I’m obsessed with books that have prose so gorgeous you could drown in it, the ones where the sentences are so rich they take your breath away. I can’t stop thinking about The Last Tale of the Flower Bride and honestly I want to eat this prose with silver spoon.
“But she saw something in me. Something that turned her kiss into a knife that cut me free from the dark.”
The story is also this claustrophobic, glittering gothic meets fairytale obsession (such a me book if ever I read one) and the obsessive love of Indigo and the Bridegroom and their toxic secrets and shared, fantastical delusions was entrancing. I love how the fed off each other with their need for a life so entrenched in fairy tales and mythology that they didn’t have to really participate in reality. Everything was a game, or a dare, or a test. They way she is everything and he is nothing, and yet he proved her match in their battles of wit and whimsy.
I also really loved the split timeline, how in the past we get to see Azure’s point of view, the little girl Indigo grew up with, and their codependent friendship. It gives us this new angel to the story, this way to learn Indigo (we do not get to be inside her head), and I just loved this. The way the story is about two people’s adoration and obsession of this unknowable, rich, intoxicating person.
I saw the twist coming but I loved how it landed. And an old sentient gothic house that has opinions and changes as the book goes on?! Everything I want in a book. The whole thing is a gorgeous fever dream.
“You never forget the moment when beauty turns to horror.”
I also love how it was fully drenched in whimsy and fantasy but yet was it all in their heads? We shall never know. This is already my favourite read of 2024.
“This is why fairy tales are dangerous: their words sneak into your veins and travel into the chambers of your heart, where they whisper of your exceptionalism. They say: Ah, but remember the boy who walked into the woods and came out a king? Oh, but what of the girl who was kicked and slept in ashes? Remember the man who was only kind and so life bent around the shape of his smile? But we are not exceptional.”

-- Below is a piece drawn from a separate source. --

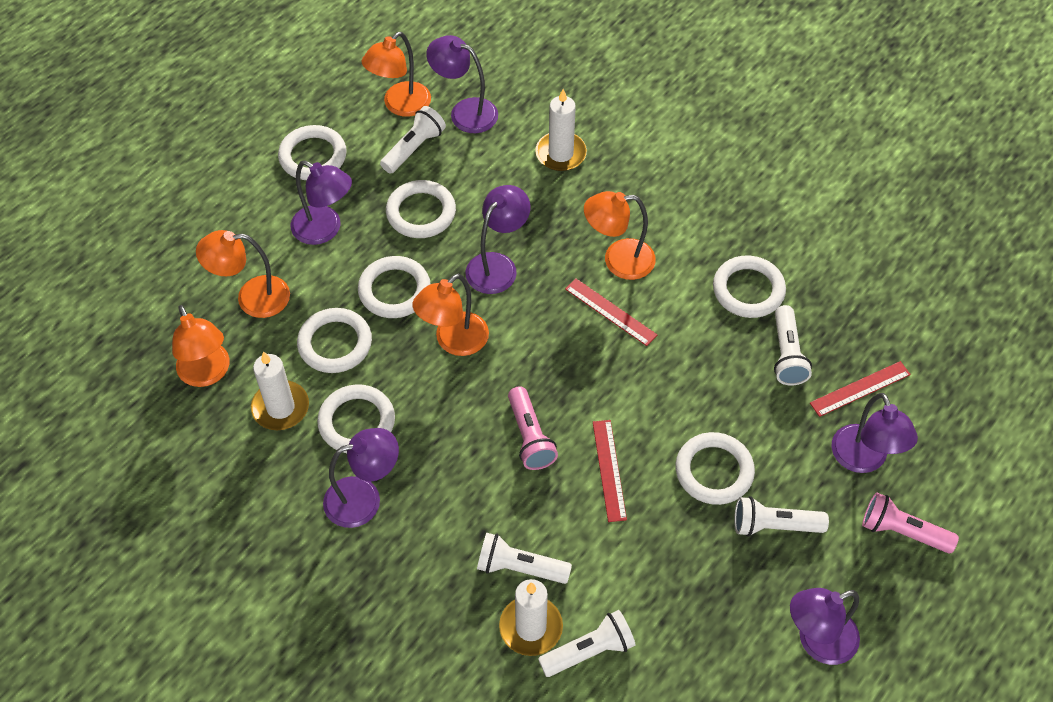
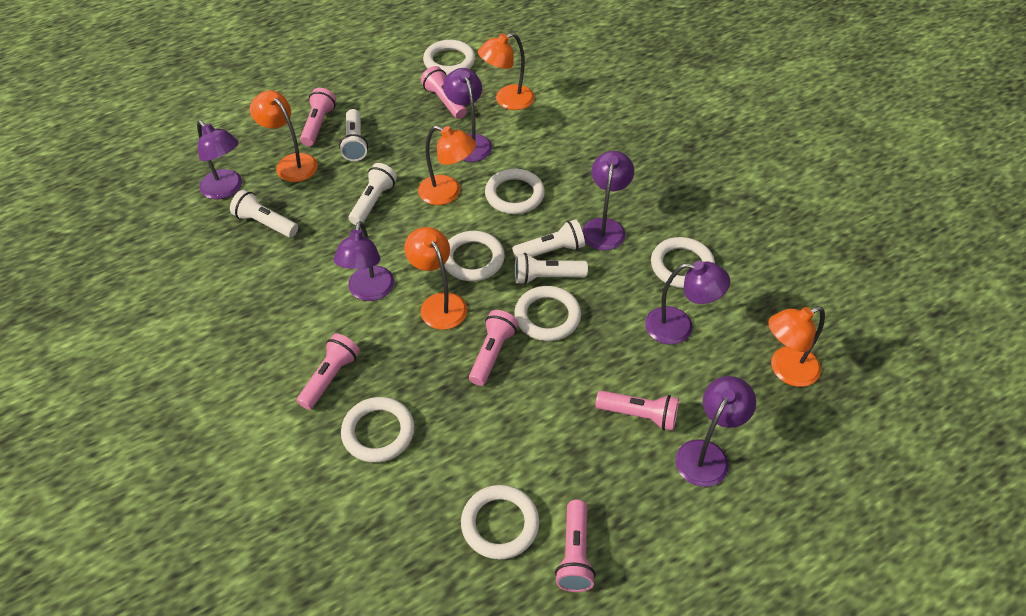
pink flashlight: 2 -> 6
red ruler: 3 -> 0
white candle: 3 -> 0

Once upon a time, a man who believed in fairy tales married a beautiful, mysterious woman named Indigo Maxwell-Casteñada. He was a scholar of myths. She was heiress to a fortune. They exchanged gifts and stories and believed they would live happily ever after—and in exchange for her love, Indigo extracted a promise: that her bridegroom would never pry into her past.

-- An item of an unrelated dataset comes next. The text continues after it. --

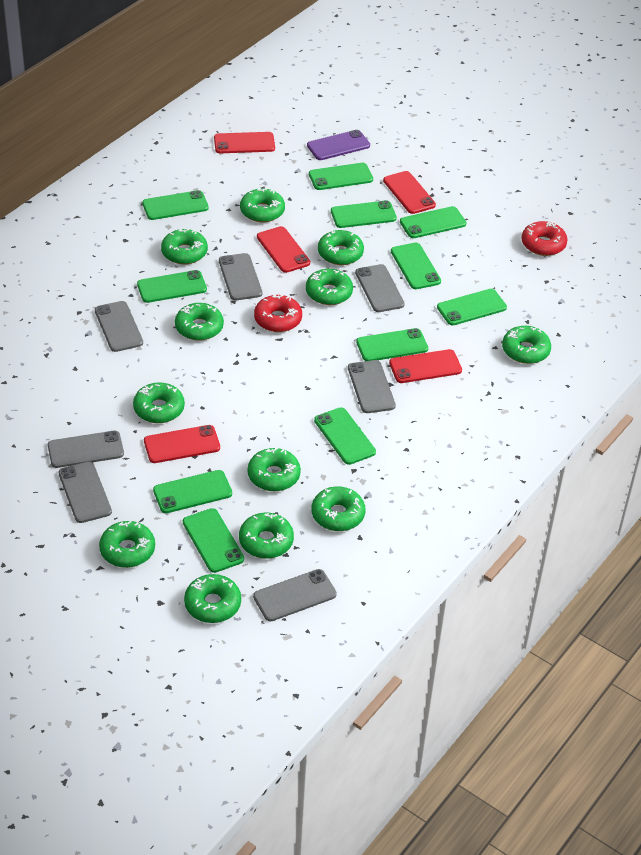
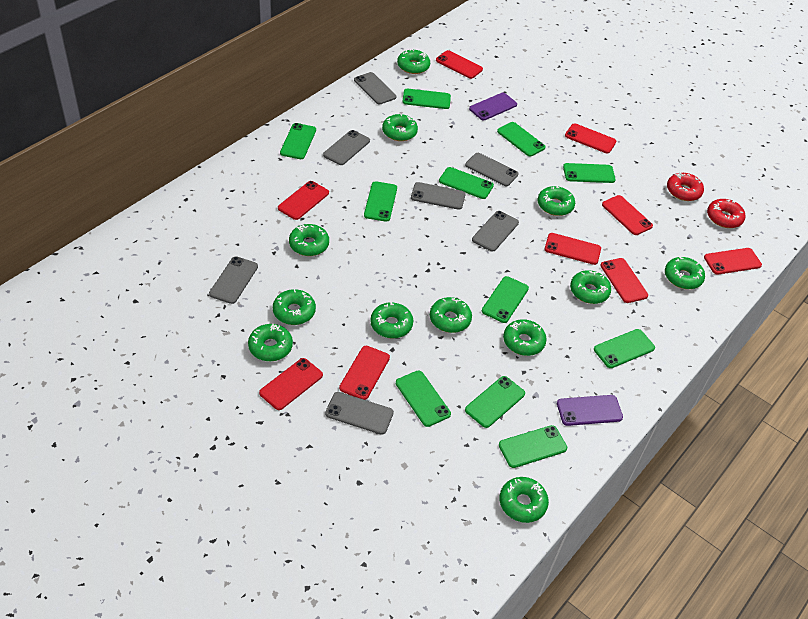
purple phone: 1 -> 2
red phone: 5 -> 9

But when Indigo learns that her estranged aunt is dying and the couple is forced to return to her childhood home, the House of Dreams, the bridegroom will soon find himself unable to resist. For within the crumbling manor’s extravagant rooms and musty halls, there lurks the shadow of another girl: Azure, Indigo’s dearest childhood friend who suddenly disappeared. As the house slowly reveals his wife’s secrets, the bridegroom will be forced to choose between reality and fantasy, even if doing so threatens to destroy their marriage… or their lives.
Combining the lush, haunting atmosphere of Mexican Gothic with the dreamy enchantment of The Invisible Life of Addie LaRue, The Last Tale of the Flower Bride is a spellbinding and darkly romantic page-turner about love and lies, secrets and betrayal, and the stories we tell ourselves to survive.